Source data
'''

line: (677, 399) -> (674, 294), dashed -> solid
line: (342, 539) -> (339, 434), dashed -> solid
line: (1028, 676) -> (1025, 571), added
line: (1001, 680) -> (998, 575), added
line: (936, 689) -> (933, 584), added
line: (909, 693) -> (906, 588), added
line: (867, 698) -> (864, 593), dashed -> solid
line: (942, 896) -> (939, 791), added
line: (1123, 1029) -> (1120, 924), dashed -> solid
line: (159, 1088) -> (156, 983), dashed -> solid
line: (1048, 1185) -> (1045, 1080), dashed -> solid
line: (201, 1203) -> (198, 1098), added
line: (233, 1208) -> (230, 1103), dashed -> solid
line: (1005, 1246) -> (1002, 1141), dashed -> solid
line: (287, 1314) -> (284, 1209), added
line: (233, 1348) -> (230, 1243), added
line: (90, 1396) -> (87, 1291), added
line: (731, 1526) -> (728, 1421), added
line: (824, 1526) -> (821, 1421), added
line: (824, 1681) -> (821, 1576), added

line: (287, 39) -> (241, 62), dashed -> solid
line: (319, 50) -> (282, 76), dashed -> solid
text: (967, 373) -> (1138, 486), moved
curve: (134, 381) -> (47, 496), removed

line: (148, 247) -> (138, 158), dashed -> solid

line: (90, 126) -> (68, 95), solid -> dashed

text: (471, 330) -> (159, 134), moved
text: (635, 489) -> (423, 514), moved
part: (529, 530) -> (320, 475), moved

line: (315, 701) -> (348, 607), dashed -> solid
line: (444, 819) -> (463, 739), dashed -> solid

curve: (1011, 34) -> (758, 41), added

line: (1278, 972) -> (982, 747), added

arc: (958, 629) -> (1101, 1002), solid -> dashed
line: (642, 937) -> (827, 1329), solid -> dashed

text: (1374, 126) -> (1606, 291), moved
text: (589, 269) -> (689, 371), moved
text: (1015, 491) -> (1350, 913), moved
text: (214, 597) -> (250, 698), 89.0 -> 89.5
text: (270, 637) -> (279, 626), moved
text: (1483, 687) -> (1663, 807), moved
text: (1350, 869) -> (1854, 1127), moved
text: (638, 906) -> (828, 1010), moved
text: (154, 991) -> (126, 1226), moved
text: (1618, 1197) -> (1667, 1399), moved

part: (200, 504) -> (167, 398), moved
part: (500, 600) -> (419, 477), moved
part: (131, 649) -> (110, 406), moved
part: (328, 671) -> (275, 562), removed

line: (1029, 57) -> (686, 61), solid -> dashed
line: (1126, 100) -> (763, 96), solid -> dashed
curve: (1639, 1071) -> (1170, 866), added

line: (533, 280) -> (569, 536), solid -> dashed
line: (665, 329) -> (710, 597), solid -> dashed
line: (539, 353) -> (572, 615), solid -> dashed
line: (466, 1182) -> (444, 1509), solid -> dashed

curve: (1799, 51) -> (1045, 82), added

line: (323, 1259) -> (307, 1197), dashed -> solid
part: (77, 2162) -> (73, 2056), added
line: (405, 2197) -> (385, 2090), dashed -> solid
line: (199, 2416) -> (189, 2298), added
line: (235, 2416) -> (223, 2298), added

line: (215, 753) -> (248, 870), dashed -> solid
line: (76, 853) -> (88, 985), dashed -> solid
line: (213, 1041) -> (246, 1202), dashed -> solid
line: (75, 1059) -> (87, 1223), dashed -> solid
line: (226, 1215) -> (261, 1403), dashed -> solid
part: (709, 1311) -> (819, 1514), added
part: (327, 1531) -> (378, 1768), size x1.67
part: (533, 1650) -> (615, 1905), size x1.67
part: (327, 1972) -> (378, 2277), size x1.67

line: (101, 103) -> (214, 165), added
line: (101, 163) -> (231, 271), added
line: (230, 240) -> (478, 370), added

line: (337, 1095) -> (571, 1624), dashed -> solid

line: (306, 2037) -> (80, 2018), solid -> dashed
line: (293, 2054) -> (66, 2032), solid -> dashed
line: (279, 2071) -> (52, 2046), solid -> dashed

'''

# [WHAT IS BEING ASKED]
Print the entire set of records again, exactly.

# [THE ANSWER]
line: (677, 399) -> (674, 294), dashed -> solid
line: (342, 539) -> (339, 434), dashed -> solid
line: (1028, 676) -> (1025, 571), added
line: (1001, 680) -> (998, 575), added
line: (936, 689) -> (933, 584), added
line: (909, 693) -> (906, 588), added
line: (867, 698) -> (864, 593), dashed -> solid
line: (942, 896) -> (939, 791), added
line: (1123, 1029) -> (1120, 924), dashed -> solid
line: (159, 1088) -> (156, 983), dashed -> solid
line: (1048, 1185) -> (1045, 1080), dashed -> solid
line: (201, 1203) -> (198, 1098), added
line: (233, 1208) -> (230, 1103), dashed -> solid
line: (1005, 1246) -> (1002, 1141), dashed -> solid
line: (287, 1314) -> (284, 1209), added
line: (233, 1348) -> (230, 1243), added
line: (90, 1396) -> (87, 1291), added
line: (731, 1526) -> (728, 1421), added
line: (824, 1526) -> (821, 1421), added
line: (824, 1681) -> (821, 1576), added

line: (287, 39) -> (241, 62), dashed -> solid
line: (319, 50) -> (282, 76), dashed -> solid
text: (967, 373) -> (1138, 486), moved
curve: (134, 381) -> (47, 496), removed

line: (148, 247) -> (138, 158), dashed -> solid

line: (90, 126) -> (68, 95), solid -> dashed

text: (471, 330) -> (159, 134), moved
text: (635, 489) -> (423, 514), moved
part: (529, 530) -> (320, 475), moved

line: (315, 701) -> (348, 607), dashed -> solid
line: (444, 819) -> (463, 739), dashed -> solid

curve: (1011, 34) -> (758, 41), added

line: (1278, 972) -> (982, 747), added

arc: (958, 629) -> (1101, 1002), solid -> dashed
line: (642, 937) -> (827, 1329), solid -> dashed

text: (1374, 126) -> (1606, 291), moved
text: (589, 269) -> (689, 371), moved
text: (1015, 491) -> (1350, 913), moved
text: (214, 597) -> (250, 698), 89.0 -> 89.5
text: (270, 637) -> (279, 626), moved
text: (1483, 687) -> (1663, 807), moved
text: (1350, 869) -> (1854, 1127), moved
text: (638, 906) -> (828, 1010), moved
text: (154, 991) -> (126, 1226), moved
text: (1618, 1197) -> (1667, 1399), moved

part: (200, 504) -> (167, 398), moved
part: (500, 600) -> (419, 477), moved
part: (131, 649) -> (110, 406), moved
part: (328, 671) -> (275, 562), removed

line: (1029, 57) -> (686, 61), solid -> dashed
line: (1126, 100) -> (763, 96), solid -> dashed
curve: (1639, 1071) -> (1170, 866), added

line: (533, 280) -> (569, 536), solid -> dashed
line: (665, 329) -> (710, 597), solid -> dashed
line: (539, 353) -> (572, 615), solid -> dashed
line: (466, 1182) -> (444, 1509), solid -> dashed

curve: (1799, 51) -> (1045, 82), added

line: (323, 1259) -> (307, 1197), dashed -> solid
part: (77, 2162) -> (73, 2056), added
line: (405, 2197) -> (385, 2090), dashed -> solid
line: (199, 2416) -> (189, 2298), added
line: (235, 2416) -> (223, 2298), added

line: (215, 753) -> (248, 870), dashed -> solid
line: (76, 853) -> (88, 985), dashed -> solid
line: (213, 1041) -> (246, 1202), dashed -> solid
line: (75, 1059) -> (87, 1223), dashed -> solid
line: (226, 1215) -> (261, 1403), dashed -> solid
part: (709, 1311) -> (819, 1514), added
part: (327, 1531) -> (378, 1768), size x1.67
part: (533, 1650) -> (615, 1905), size x1.67
part: (327, 1972) -> (378, 2277), size x1.67

line: (101, 103) -> (214, 165), added
line: (101, 163) -> (231, 271), added
line: (230, 240) -> (478, 370), added

line: (337, 1095) -> (571, 1624), dashed -> solid

line: (306, 2037) -> (80, 2018), solid -> dashed
line: (293, 2054) -> (66, 2032), solid -> dashed
line: (279, 2071) -> (52, 2046), solid -> dashed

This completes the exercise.